You have to work on your forecasting skills, i make it to only 7.6knots in the last hour, but i see it in the distance, they really should jack up the cadence on that cam. Tough wait for http://mgds.ldeo.columbia.edu/healy/reports/aloftcon/2010/20100808-0901.jpeg

Artful Dodger

Hey, I see 08:00 ice, Anu! Pretty good forecasting, Wot? ;^)

and BTW, your purple outline on Uni-Hamburg above is probably about 400,000 km^2.



Hopefully this will be the last time i'll ever see a pink cloud again, but it's such a good example to one finale time make my point.
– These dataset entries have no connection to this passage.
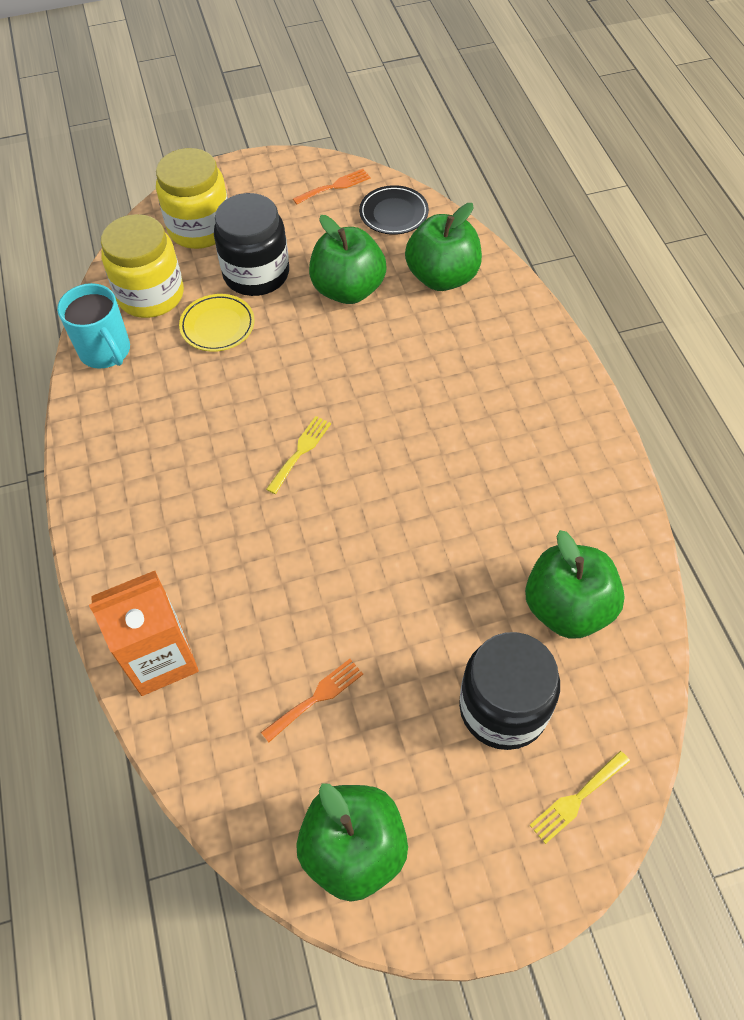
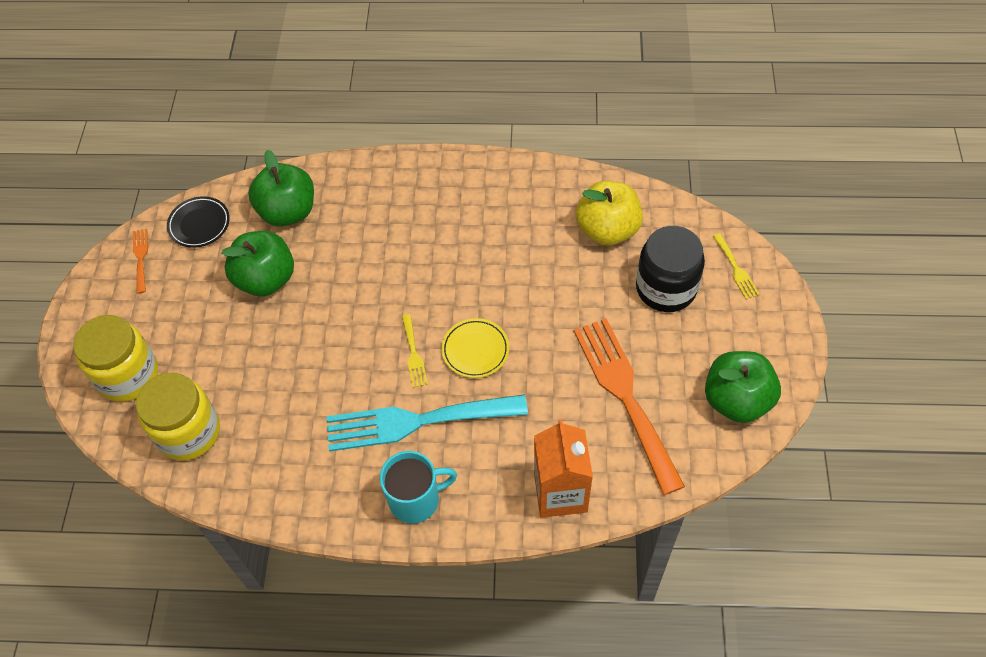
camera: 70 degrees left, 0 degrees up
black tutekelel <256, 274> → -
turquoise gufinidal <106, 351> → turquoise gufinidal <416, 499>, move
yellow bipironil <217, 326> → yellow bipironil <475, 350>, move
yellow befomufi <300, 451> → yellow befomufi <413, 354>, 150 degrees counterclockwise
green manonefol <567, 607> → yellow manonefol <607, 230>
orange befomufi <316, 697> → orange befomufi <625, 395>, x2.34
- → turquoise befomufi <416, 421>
In the map two day ago http://www.iup.uni-bremen.de:8084/amsredata/asi_daygrid_swath/l1a/n6250/2010/aug/asi-n6250-20100806-v5_visual.png you see a small polynya at 135W 74N surrounded with high concentration ice, the next day this is transformed into a larger area of medium concentration ice http://www.iup.uni-bremen.de:8084/amsredata/asi_daygrid_swath/l1a/n6250/2010/aug/asi-n6250-20100806-v5_visual.png

This is not melt, wind or anything going on at the surface, this is the effect of dense clouds fooling the detector, making the map almost binary open water or 100% ice.
Probably an effect on the weather filters detecting bad weather and going to a lower resolution/longer wavelength mode with less detail.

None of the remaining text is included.